General Motors, Hard Rock International and Hyundai Genesis are among brands rethinking their Super Bowl ads.
General Motors released four teasers of its Super Bowl commercial on Thursday, which will star LeBron James, but the NBA star did not appear in the teasers.
The automaker had planned to release the full ad this week, but opted to hold off in the wake of Bryant’s death.
James was close to Bryant and considered him a brother. In an Instagram post following the news of Bryant’s death Sunday, LeBron wrote that he was “heartbroken and devastated.”
“Out of respect for this week’s news and all those involved, we are holding the full ad until game day,” a General Motors’ spokeswoman told Ad Age.
Similarly, Hard Rock removed a scene from its Super Bowl ad that included another basketball legend, Kareem Abdul Jabar.
“Hard Rock is incredibly saddened by the news from this past weekend and sends deepest condolences to all those affected by this immense tragedy,” the company said in a statement. “Given the news, we immediately made the decision to remove scenes including Kareem Abdul Jabbar that could be considered insensitive.”

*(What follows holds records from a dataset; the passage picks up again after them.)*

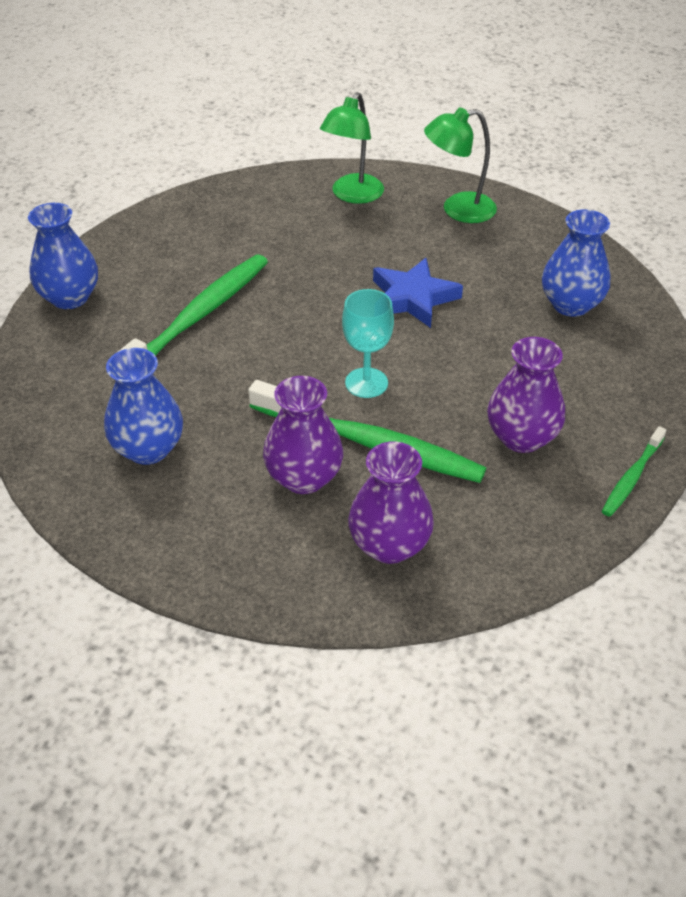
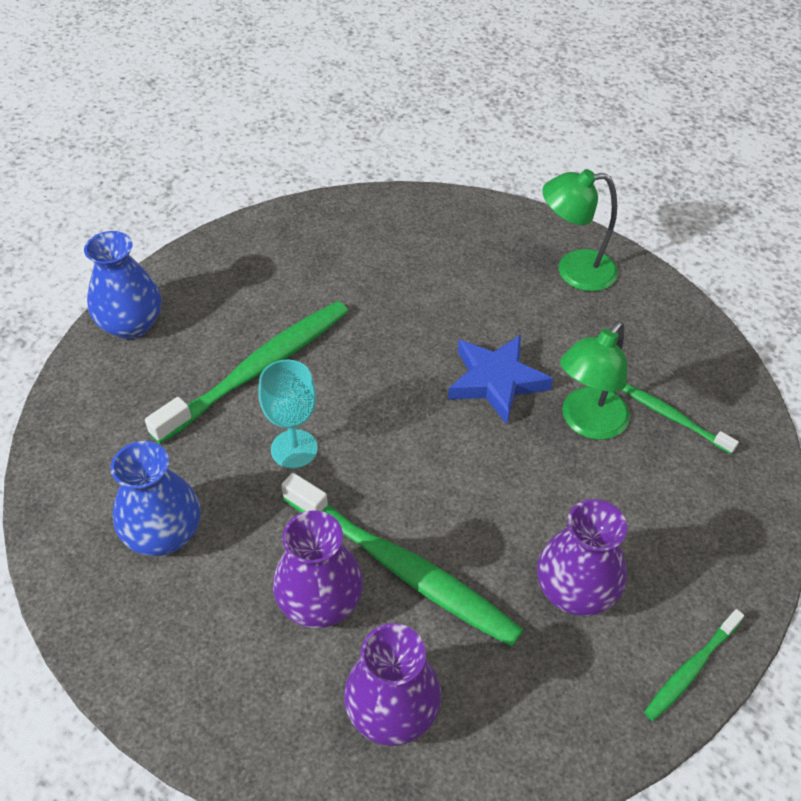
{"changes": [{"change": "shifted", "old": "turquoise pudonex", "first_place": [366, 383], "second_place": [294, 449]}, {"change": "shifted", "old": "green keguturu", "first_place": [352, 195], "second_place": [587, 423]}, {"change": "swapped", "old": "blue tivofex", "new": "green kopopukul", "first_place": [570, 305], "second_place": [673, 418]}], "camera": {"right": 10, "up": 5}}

The commercial, directed by Michael Bay, features Jennifer Lopez, who is headlining the halftime show along with Shakira.
Genesis decided to remove a helicopter from its ad, the company confirmed Wednesday. The original spot showed images of a helicopter as Chrissy Teigen and John Legend scoff at images of “old luxury.”
"We are currently re-cutting the ad, to remove a stationary helicopter that was in the opening two seconds of the commercial,” a Genesis spokesman said. “The ad had been filmed, produced and delivered well before Sunday’s tragedy, so we took down the spot out of compassion and sensitivity to the families."
Following the news of Bryant’s death, several advertisers paused their Super Bowl marketing push. Planters, in particular, has been under a microscope regarding its Super Bowl campaign in which it killed off its spokescharacter Mr. Peanut.
The company released an ad last week showing the fictitious legume falling to his death and exploding into flames. It plans to air a commercial featuring Mr. Peanut’s funeral during the game.